De huidige ontwikkeling is niet alleen verdrietig voor Donga en voor haar studenten die een uitstekend docent moeten missen, maar ‘flexibilisering’, zoals dit eufemistisch wordt genoemd, heeft in de afgelopen jaren de structuur van het hoger onderwijs stilaan veranderd. Inhoudelijke kennis, expertise en onderwijskwaliteiten zijn hierdoor een ondergeschikte rol gaan spelen.
Onderwijs is een product geworden dat wordt geleverd door instellingen die gericht zijn op groei en bestuurd worden als grote ondernemingen. Docenten zijn in deze structuur steeds minder eigenaar van het onderwijs en worden de rol van bedienend personeel toebedeeld. Dit is niet alleen een praktische verandering, zoals hogescholen en universiteiten vaak willen doen geloven, maar gaat fundamenteel uit van een heel ander idee van wat onderwijs zou moeten zijn.
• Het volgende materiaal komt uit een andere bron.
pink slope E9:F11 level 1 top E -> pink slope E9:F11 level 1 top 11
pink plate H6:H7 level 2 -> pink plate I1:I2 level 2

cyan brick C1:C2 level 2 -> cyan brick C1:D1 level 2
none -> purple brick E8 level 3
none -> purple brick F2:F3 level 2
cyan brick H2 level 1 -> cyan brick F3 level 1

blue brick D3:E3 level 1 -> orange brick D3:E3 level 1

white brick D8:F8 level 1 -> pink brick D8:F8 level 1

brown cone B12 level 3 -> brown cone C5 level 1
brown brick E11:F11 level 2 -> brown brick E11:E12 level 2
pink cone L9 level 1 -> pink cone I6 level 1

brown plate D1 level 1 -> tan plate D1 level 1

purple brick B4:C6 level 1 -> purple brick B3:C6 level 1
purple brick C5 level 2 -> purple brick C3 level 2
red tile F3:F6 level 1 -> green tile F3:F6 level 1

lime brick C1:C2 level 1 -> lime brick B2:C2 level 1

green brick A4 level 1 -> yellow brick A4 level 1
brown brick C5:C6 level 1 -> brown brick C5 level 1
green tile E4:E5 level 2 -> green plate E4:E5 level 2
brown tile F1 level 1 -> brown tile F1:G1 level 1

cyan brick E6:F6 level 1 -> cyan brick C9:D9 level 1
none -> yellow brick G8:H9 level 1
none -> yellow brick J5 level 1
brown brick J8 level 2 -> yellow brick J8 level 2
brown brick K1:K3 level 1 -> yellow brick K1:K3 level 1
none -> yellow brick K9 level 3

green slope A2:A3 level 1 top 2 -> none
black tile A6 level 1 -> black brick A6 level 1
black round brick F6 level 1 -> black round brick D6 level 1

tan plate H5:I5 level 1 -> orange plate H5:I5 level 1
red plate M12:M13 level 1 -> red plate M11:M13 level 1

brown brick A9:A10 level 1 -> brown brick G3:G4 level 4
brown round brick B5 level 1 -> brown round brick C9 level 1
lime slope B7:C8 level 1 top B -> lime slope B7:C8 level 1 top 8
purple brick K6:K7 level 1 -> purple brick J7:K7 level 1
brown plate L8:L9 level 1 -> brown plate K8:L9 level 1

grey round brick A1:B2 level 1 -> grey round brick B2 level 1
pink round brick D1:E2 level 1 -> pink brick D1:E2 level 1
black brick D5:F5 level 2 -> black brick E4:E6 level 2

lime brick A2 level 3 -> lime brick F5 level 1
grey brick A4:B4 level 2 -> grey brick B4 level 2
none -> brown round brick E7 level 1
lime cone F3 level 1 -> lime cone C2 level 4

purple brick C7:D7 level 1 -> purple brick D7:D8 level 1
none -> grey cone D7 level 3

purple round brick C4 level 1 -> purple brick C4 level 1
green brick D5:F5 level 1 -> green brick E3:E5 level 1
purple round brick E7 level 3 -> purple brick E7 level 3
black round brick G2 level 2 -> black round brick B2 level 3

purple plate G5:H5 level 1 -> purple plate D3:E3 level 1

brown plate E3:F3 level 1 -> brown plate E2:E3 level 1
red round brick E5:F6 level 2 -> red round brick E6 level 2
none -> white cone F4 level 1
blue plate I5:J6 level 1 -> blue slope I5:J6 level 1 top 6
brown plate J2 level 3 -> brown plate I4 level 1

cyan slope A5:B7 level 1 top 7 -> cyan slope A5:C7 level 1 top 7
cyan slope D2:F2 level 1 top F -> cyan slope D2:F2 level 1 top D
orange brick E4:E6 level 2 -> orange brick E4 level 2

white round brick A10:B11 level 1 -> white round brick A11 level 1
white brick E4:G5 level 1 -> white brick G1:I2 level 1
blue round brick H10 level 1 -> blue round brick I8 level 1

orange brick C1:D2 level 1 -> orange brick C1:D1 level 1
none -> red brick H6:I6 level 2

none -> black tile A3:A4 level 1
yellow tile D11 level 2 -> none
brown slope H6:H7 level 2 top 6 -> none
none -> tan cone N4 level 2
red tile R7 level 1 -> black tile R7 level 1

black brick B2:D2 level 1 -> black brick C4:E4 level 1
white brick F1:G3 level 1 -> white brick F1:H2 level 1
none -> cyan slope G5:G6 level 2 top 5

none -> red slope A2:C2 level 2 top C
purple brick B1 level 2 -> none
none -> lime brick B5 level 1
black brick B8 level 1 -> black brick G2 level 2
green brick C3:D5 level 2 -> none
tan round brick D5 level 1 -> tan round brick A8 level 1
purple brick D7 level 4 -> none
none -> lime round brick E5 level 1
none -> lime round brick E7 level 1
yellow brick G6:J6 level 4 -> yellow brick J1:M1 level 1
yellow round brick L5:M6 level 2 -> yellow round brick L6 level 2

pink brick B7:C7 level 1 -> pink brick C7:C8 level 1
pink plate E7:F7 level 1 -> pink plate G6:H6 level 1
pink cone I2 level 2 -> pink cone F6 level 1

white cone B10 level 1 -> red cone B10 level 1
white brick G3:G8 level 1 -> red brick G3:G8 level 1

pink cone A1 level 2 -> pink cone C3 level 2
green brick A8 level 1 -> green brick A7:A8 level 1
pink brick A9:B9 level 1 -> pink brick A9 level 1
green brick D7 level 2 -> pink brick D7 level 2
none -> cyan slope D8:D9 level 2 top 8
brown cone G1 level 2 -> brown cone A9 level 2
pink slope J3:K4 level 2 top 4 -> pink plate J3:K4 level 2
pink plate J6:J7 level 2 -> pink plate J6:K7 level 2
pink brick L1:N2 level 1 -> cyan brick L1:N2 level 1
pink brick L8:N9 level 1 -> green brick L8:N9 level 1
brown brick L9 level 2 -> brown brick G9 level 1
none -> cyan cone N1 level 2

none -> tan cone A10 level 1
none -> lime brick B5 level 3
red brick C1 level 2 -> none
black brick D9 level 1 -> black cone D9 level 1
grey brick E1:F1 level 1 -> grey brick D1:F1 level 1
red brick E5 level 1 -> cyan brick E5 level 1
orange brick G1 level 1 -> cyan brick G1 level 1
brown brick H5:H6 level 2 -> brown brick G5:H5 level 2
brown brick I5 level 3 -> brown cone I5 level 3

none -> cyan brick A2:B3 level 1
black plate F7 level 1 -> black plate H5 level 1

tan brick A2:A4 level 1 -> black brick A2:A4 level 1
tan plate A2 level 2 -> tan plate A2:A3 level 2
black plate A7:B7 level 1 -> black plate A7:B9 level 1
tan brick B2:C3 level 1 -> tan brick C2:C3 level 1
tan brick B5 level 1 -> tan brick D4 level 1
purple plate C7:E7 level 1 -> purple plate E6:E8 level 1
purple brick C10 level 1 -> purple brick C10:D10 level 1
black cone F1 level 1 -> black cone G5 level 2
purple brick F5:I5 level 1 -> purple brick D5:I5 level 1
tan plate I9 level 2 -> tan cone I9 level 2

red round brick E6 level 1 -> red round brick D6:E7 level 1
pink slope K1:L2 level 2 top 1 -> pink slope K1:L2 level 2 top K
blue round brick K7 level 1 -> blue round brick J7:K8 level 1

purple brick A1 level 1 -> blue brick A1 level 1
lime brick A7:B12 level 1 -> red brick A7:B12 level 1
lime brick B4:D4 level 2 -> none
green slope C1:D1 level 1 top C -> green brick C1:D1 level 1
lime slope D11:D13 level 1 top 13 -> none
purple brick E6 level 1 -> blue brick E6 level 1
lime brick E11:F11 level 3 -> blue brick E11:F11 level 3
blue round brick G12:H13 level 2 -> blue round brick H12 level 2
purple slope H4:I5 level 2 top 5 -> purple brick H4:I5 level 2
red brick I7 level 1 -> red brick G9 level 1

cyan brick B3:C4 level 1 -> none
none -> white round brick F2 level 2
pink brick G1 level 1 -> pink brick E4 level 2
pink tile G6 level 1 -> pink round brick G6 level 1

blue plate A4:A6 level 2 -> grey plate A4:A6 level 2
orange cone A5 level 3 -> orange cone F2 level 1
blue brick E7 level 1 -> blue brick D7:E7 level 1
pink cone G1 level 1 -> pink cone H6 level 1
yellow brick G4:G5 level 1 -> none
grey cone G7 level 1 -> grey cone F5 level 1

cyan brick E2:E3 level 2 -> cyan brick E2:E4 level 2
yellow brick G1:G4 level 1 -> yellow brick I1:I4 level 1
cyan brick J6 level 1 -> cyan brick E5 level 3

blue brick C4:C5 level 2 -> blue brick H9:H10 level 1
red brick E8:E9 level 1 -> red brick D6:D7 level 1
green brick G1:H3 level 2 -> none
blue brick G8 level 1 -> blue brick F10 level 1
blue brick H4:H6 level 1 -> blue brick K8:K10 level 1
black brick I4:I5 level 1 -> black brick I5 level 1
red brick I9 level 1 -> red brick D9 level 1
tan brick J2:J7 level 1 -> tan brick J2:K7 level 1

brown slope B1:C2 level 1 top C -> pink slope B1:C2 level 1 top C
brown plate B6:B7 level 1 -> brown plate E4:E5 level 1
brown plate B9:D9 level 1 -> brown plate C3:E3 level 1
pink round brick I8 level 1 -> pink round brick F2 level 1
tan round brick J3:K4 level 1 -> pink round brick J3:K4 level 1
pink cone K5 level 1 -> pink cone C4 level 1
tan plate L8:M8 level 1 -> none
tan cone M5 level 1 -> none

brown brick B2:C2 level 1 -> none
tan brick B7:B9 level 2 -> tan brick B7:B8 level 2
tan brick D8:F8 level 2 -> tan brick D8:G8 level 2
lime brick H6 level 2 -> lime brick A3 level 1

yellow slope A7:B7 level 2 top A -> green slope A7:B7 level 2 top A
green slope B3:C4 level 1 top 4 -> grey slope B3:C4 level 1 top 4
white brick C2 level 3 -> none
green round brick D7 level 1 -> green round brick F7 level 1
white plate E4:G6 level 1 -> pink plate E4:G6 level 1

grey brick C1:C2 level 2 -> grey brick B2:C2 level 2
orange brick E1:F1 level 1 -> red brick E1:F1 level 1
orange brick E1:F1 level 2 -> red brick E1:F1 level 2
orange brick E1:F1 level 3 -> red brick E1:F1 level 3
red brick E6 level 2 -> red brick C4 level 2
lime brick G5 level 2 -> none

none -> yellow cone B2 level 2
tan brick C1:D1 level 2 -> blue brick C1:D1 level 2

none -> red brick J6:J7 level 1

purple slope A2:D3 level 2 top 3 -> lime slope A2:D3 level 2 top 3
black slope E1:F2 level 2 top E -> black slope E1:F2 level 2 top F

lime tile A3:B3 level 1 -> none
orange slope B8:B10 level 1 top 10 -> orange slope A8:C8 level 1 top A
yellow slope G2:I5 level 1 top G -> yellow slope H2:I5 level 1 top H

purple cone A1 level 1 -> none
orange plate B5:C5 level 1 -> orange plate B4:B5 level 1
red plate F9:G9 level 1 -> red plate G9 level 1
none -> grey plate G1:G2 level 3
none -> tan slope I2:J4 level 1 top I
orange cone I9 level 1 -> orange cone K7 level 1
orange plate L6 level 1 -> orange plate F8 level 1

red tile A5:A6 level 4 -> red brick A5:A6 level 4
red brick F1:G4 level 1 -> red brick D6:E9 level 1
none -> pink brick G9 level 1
De inzet van eigen uitzendbureaus
Sinds de invoering van de flexwet in 2015 is het moeilijker geworden om het geven van een vast contract uit te stellen. Iemand heeft na twee tijdelijke contracten recht op een vaste overeenkomst. De gedachte was dat mensen nu makkelijker zouden worden aangenomen. “Mensen verdienen houvast, greep op hun leven” betoogde toenmalig Minister Asscher op ouderwets strijdbare sociaaldemocratische toon.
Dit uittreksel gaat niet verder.